Advertisement
Scientific Review and Clinical Applications
CLINICIAN'S CORNER
JAMA. 2002;288(22):2868-2879. doi: 10.1001/jama.288.22.2868

Interventions to Enhance Patient Adherence to Medication Prescriptions

Scientific Review

  1. Heather P. McDonald, BSc;
  2. Amit X. Garg, MD, MA;
  3. R. Brian Haynes, MD, PhD
  1. Author Affiliations: Health Research Methodology Program, McMaster University School of Graduate Studies (Ms McDonald and Dr Garg), and Department of Clinical Epidemiology and Biostatistics and Department of Medicine, McMaster University Faculty of Health Sciences (Dr Haynes), Hamilton, Ontario.

Abstract

Context  Low adherence with prescribed treatments is ubiquitous and undermines treatment benefits.

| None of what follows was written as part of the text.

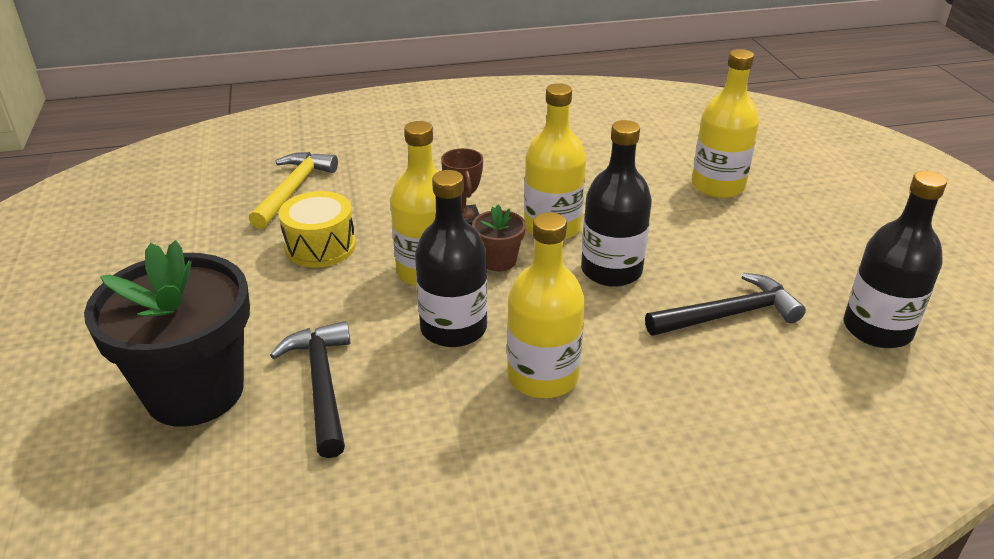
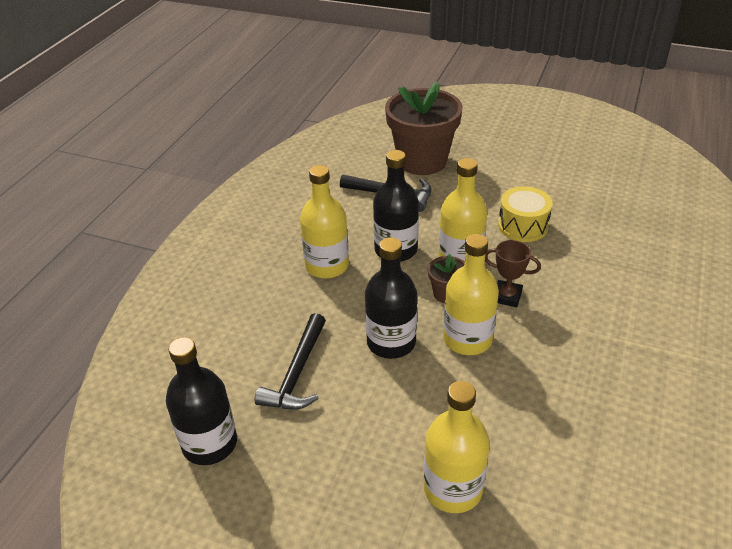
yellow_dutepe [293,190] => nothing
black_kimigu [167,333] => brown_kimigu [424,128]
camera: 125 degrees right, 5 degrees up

Objective  To systematically review published randomized controlled trials (RCTs) of interventions to assist patients' adherence to prescribed medications.

Data Sources  A search of MEDLINE, CINAHL, PSYCHLIT, SOCIOFILE, IPA, EMBASE, The Cochrane Library databases, and bibliographies was performed for records from 1967 through August 2001 to identify relevant articles of all RCTs of interventions intended to improve adherence to self-administered medications.

Study Selection and Data Extraction  Studies were included if they reported an unconfounded RCT of an intervention to improve adherence with prescribed medications for a medical or psychiatric disorder; both adherence and treatment outcome were measured; follow-up of at least 80% of each study group was reported; and the duration of follow-up for studies with positive initial findings was at least 6 months. Information on study design features, interventions, controls, and findings (adherence rates and patient outcomes) were extracted for each article.

Data Synthesis  Studies were too disparate to warrant meta-analysis. Forty-nine percent of the interventions tested (19 of 39 in 33 studies) were associated with statistically significant increases in medication adherence and only 17 reported statistically significant improvements in treatment outcomes. Almost all the interventions that were effective for long-term care were complex, including combinations of more convenient care, information, counseling, reminders, self-monitoring, reinforcement, family therapy, and other forms of additional supervision or attention. Even the most effective interventions had modest effects.

Conclusions  Current methods of improving medication adherence for chronic health problems are mostly complex, labor-intensive, and not predictably effective. The full benefits of medications cannot be realized at currently achievable levels of adherence; therefore, more studies of innovative approaches to assist patients to follow prescriptions for medications are needed.